My cookbook, Pumpkin, Pumpkin, has a lot of folktales in it, and some of them have bad grammar in them, but that is what the authors of those folktales intended. It is what gives the book its color and its flavor. Remember the book, The Color Purple? Can you believe that people actually wanted to ban the book for its ungrammatical language! What would have been the fate of that book if they had been allowed to ban it? It’s being true to the times and to the characters of the people and the place is what made it the great book and movie it has been. People tend to lose sight of the necessity of being true to a type of writing, the times, the people involved in the story, and the intention of the story. I remember when the book-banning people wanted to ban The Nancy Drew stories. Nancy Drew stories were ahead of their time. Empowered young women driving cars (alone too!!!) and solving mysteries and generally being interesting people. I don’t think The Hardy Boys mysteries were ever banned.

The basic thing is that this is your soul speaking. And of course we all want to be read and to have our books selling really well. But if anyone changes anything in the book other than an unintentional error in grammar or spelling, just say no. The editor will not “make” the book; your writing will. And if you don’t believe that yourself, how can you in all truth become a published writer? If you are honest with yourself, you can tell if your book is dry or lifeless, too “unlived,” or perhaps too unreal.

Great books don’t need to have fantastic events and people in them. They can be very ordinary, everyday people like the boys and young men in the movie, “Stand By Me.”

If you still don’t feel comfortable or sure of your own writing, go to the library and pick 10 books you have never read, authors you don’t know, and read each one of them. Write down your impressions of each one and his/her writing, but be fair to the times and the place and what those people are doing.

At the end of each day you write, pat yourself on the back, and say to yourself when you go to bed, “Good job! Well done.”

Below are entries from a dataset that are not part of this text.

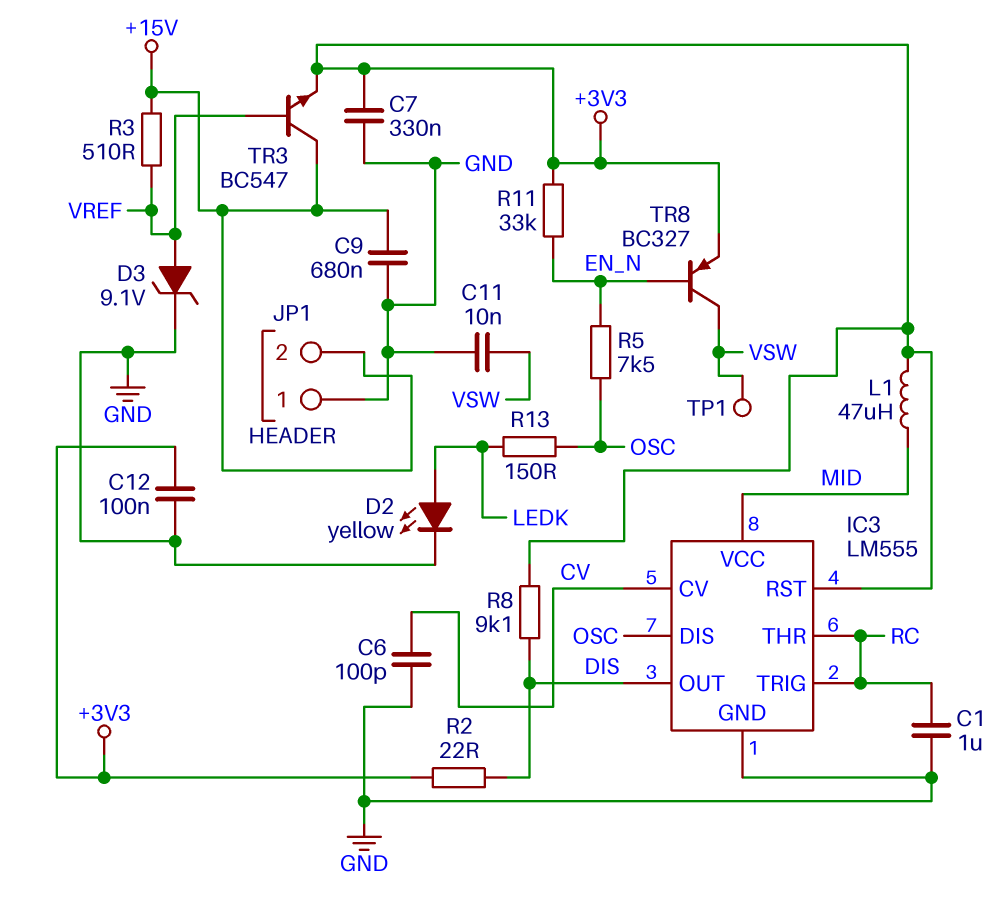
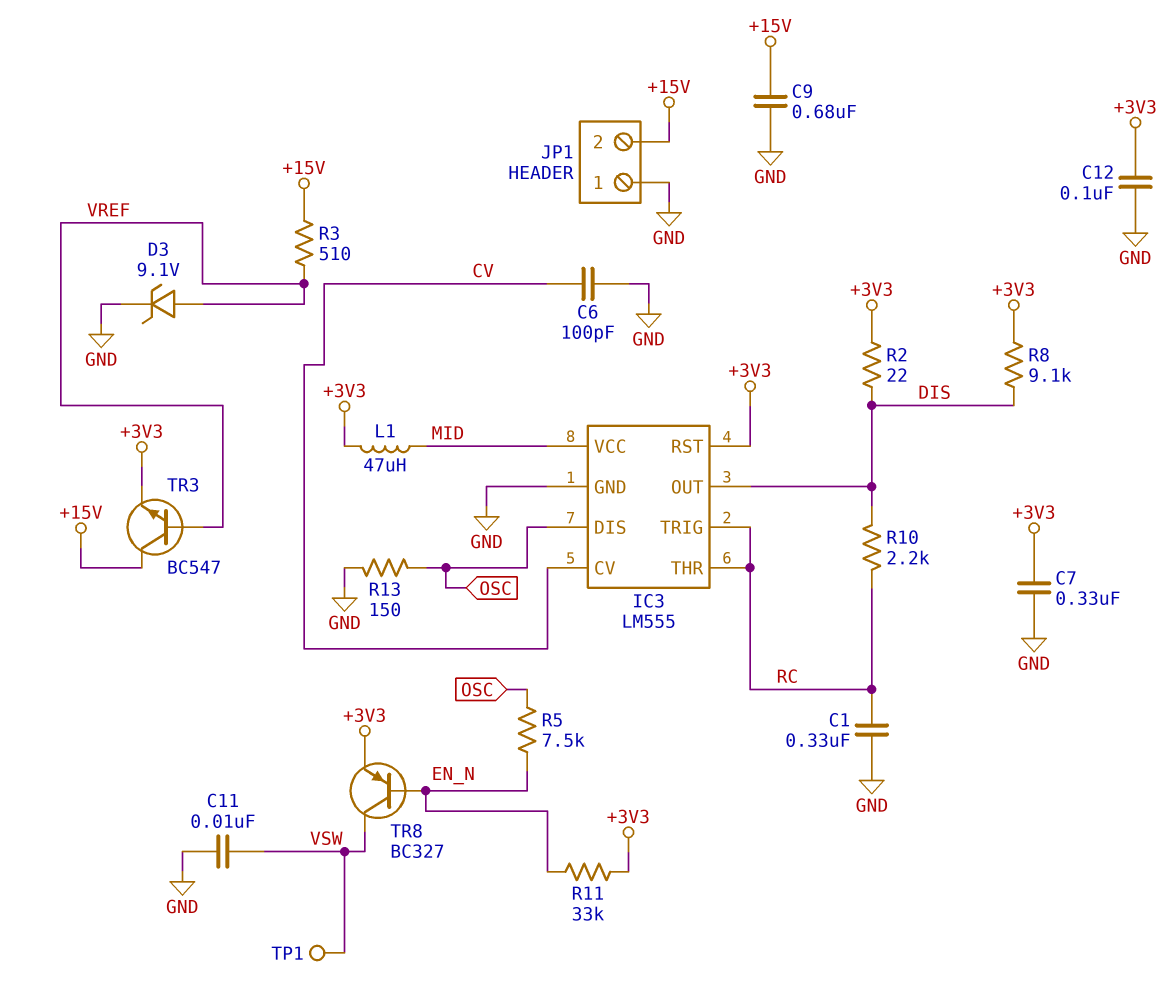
C1: 1uF (GND, RC) -> 330nF (GND, RC)
D2: LED yellow (A LEDK, K GND) -> none
R10: none -> 2.2k (DIS, RC)
R13: 150 (LEDK, OSC) -> 150 (GND, OSC)

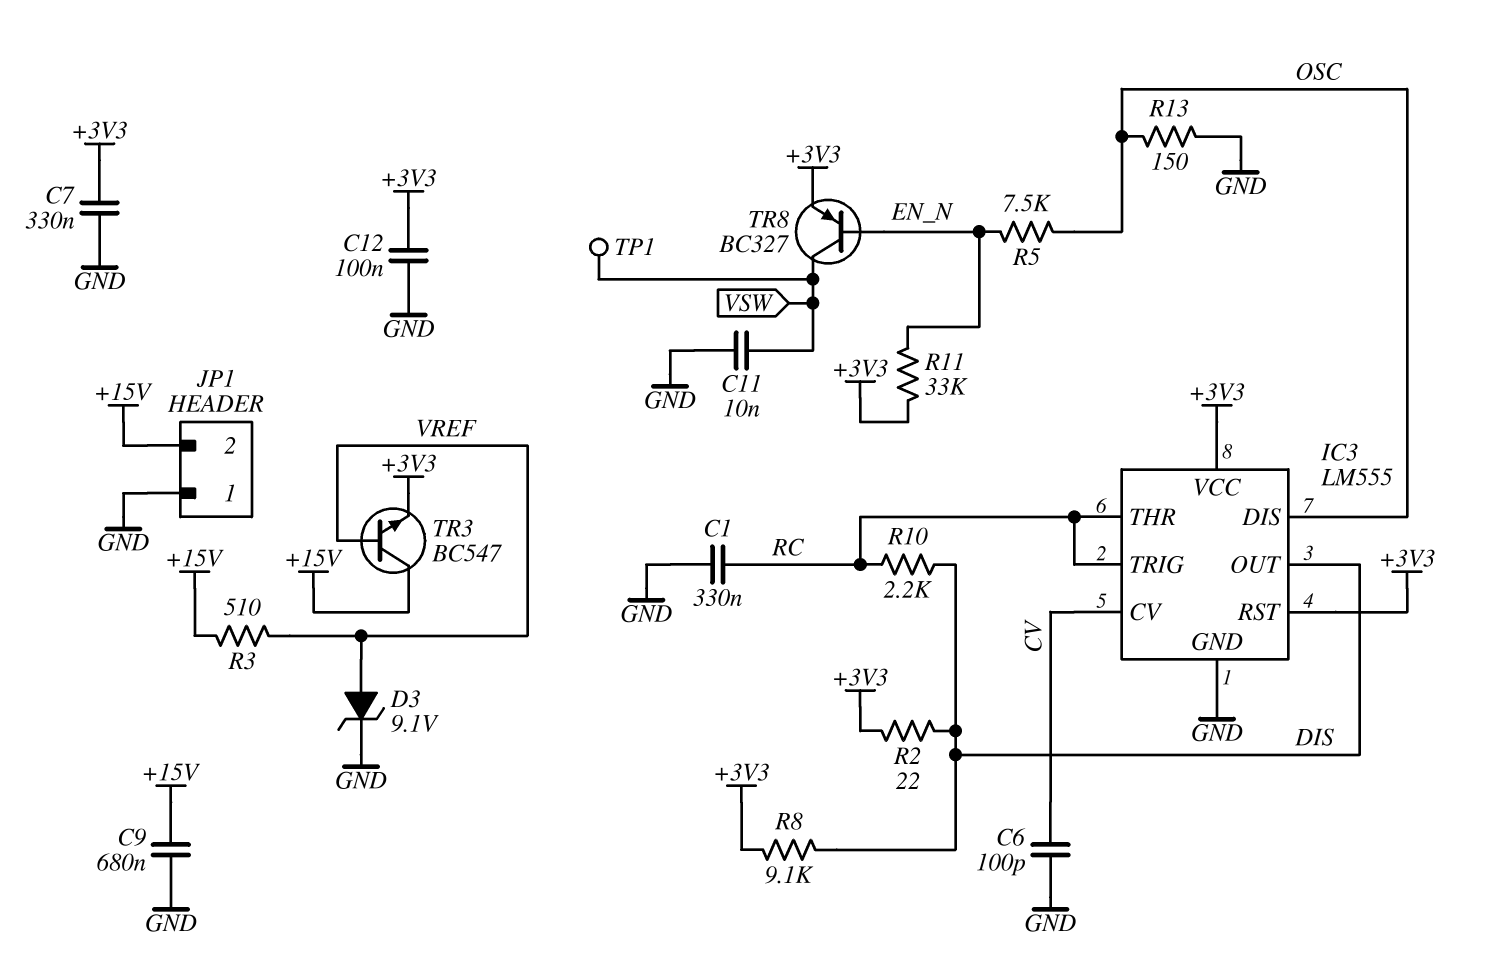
IC3 pin VCC: MID -> +3V3
L1: 47uH (+3V3, MID) -> none

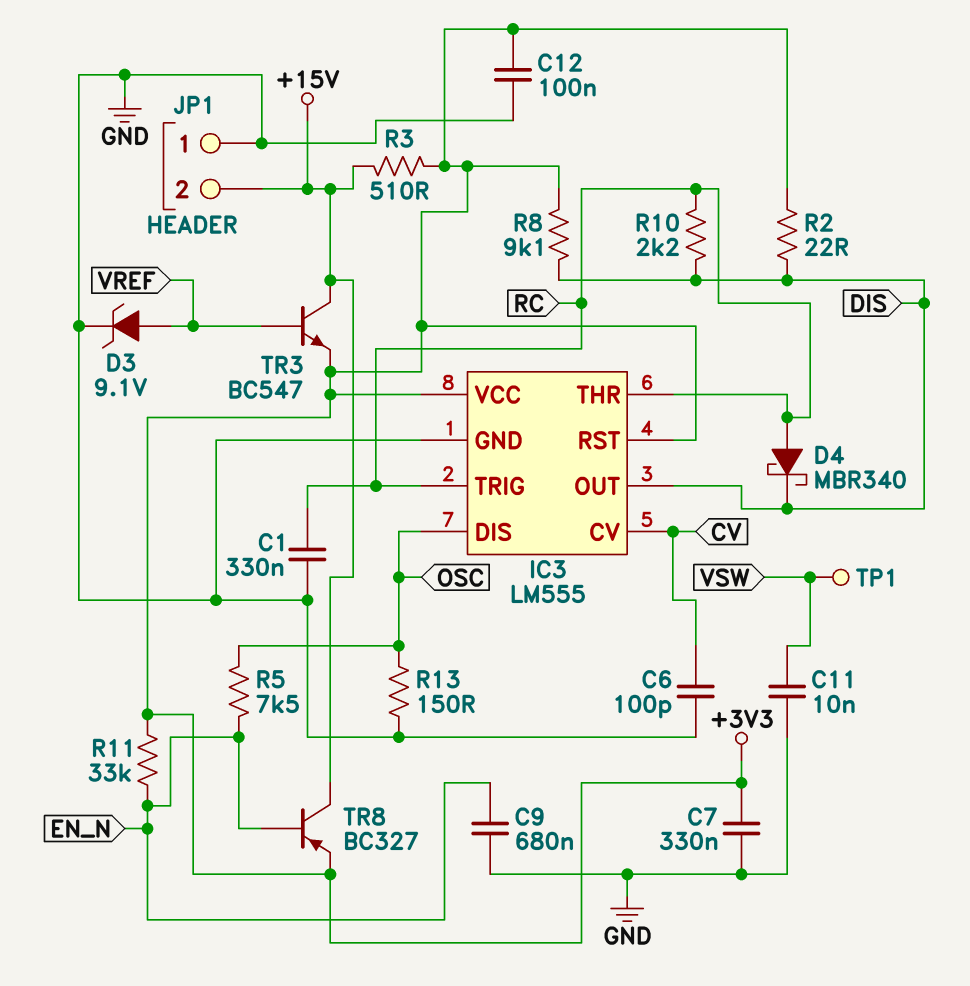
C9: 680nF (+15V, GND) -> 680nF (EN_N, GND)
D4: none -> schottky MBR340 (A RC, K DIS)
R3: 510 (+15V, VREF) -> 510 (+3V3, +15V)
TR8: PNP BC327 (B EN_N, C VSW, E +3V3) -> PNP BC327 (B EN_N, C +15V, E +3V3)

8 thoughts on “Heart Rules for Writers

  1. Thank you kindly, Maggie. I had a good lesson in how to keep going from my Little Man chihuahua today. For a little old man dog who is at the last days or months of his life, he got himself up and even though he is fixed, he chased (slowly) after one of our females who is also old and not neutered (all the boys are though as all the girls are now old). Anyway, Richard and I laughed at how one tiny old man dog could be so alive when he has been through so much! He has such a beautiful will to live! It makes me glad to be alive too, and to be able to dream of the future and fully enjoy the present. He also continues to leap like a little deer from the door alongside us when we return home from even a short trip. That makes anyone feel great!!!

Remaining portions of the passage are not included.